Best Friend For The Skin

It’s warm here in Mystic Moors.

So warm in fact, I had to repot the three little aloe vera plants growing in my kitchen. They like the window over the kitchen sink. It receives full sun from 12 noon until 4:pm. They have grown so much since I brought them inside in late September, I had to move them to a larger planter.

The Aloe Vera has been used for thousands of years to treat a variety of skin conditions. Fresh aloe gel from the aloe leaf is used on minor burns, minor cuts, as well as sunburn.

The Aloe gel contains active compounds that may decrease pain and infection. These compounds also speed healing and repair damaged skin. No wonder the little aloe plant is often called “the first aid plant.”

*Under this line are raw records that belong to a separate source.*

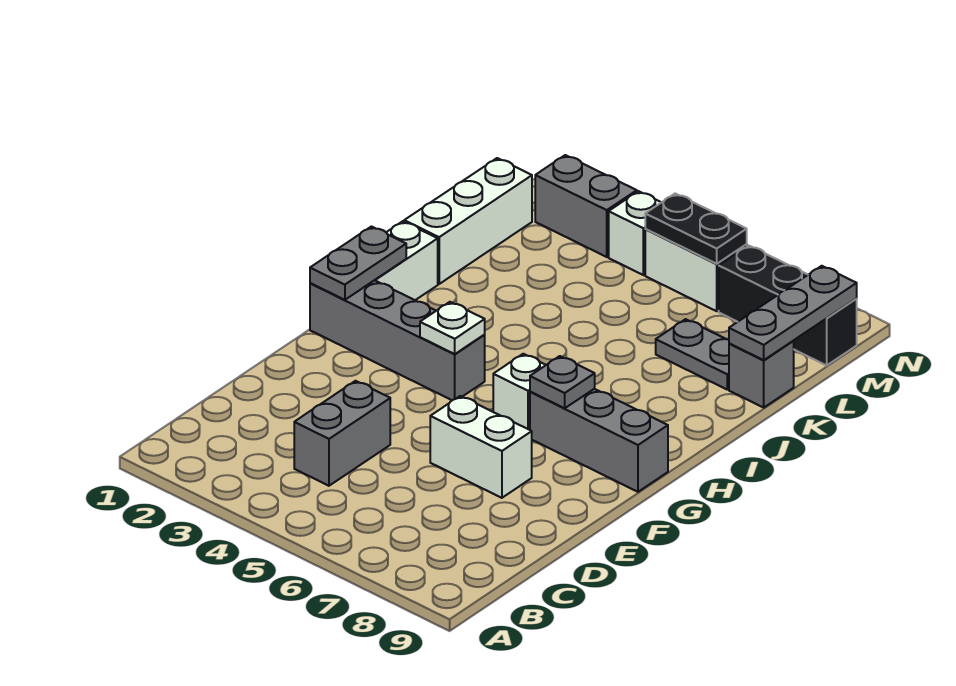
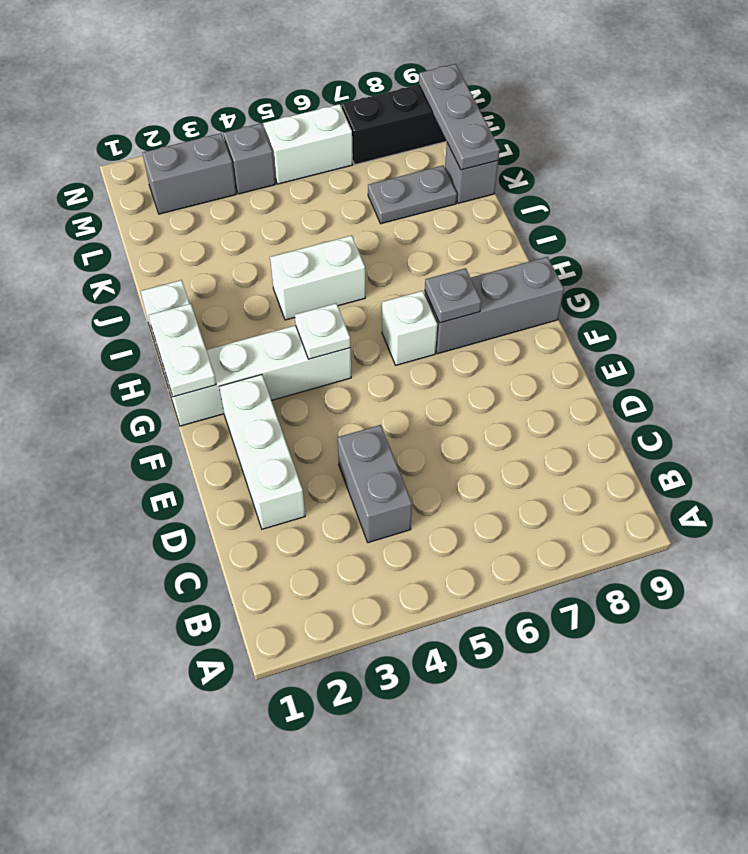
white brick E6:E7 level 1 -> white brick I4:I5 level 1
grey brick G1:G4 level 1 -> white brick G1:G4 level 1
grey plate G1:H1 level 2 -> white plate G1:H1 level 2
white brick J1:L1 level 1 -> white brick D2:F2 level 1
white brick M4 level 1 -> grey brick M4 level 1
black plate M5:M6 level 2 -> none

Aloe Vera is a perennial, succulent plant, its leaves hold vast amounts of water. Grown outdoors, the aloe can reach a height of 4 feet, and often blooms. The clear thick gel in the inner part of the leaf is used to treat burns, scrapes and blisters. Aloe can also be grown indoors in a warm, sunny window.

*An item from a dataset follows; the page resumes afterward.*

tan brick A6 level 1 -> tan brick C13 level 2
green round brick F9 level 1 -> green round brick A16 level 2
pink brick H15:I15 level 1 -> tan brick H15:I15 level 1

Be sure the burn or minor wound is clean before dabbing on the gel. The gel itself will dry quickly and become very stiff, thereby creating a natural band-aid, sealing out dirt and germs.

A few years ago, my husband burned the bottoms of his feet. He was helping someone push his car off the road. The road was so hot, it burned my husband’s feet. He came inside the house and showed me. I prepared a tub of cool water and had him soak his feet while I went to the greenhouse and cut several aloe leaf.

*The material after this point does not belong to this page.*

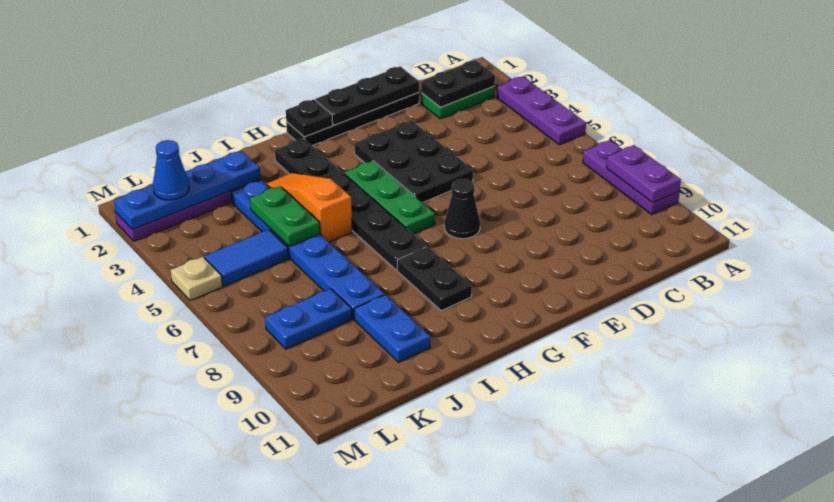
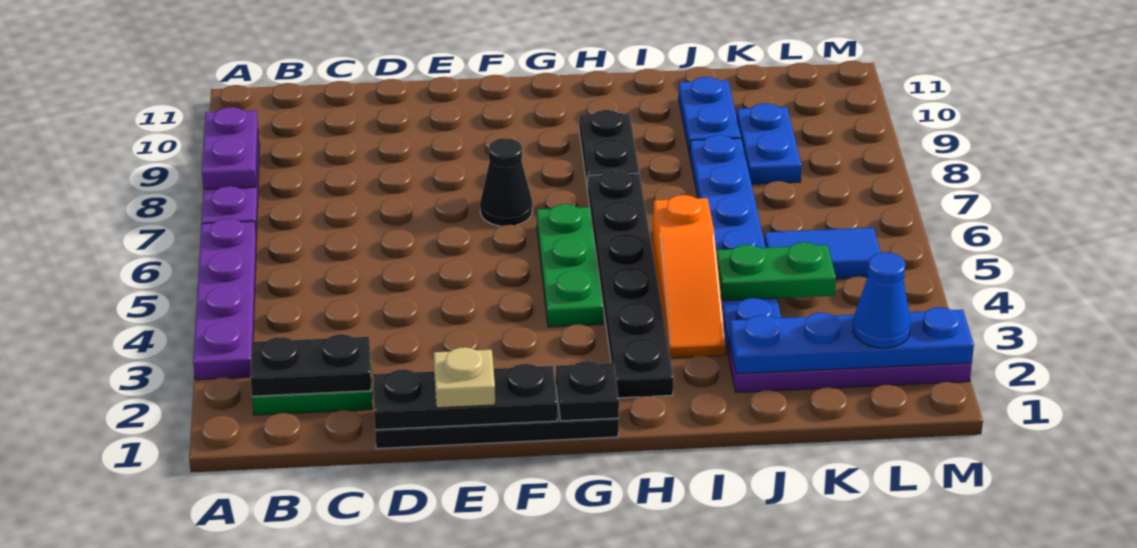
purple plate A3:A5 level 1 -> purple plate A3:A6 level 1
black plate E3:F5 level 1 -> none
green plate J4:J5 level 2 -> green plate J4:K4 level 2
blue plate K8:L8 level 1 -> blue plate K8:K9 level 1
tan plate M5 level 1 -> tan plate E1 level 3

I dried his feet with soft paper towels, scooped out the aloe gel and gently applied it to the blisters. He put on some white socks and stayed off his feet as much as he could. Before he went to bed that night, I repeated the application. In a few days, all that remained of the blisters were light pink areas that had begun to heal.

You can buy aloe plants just about anywhere. I would not be without them.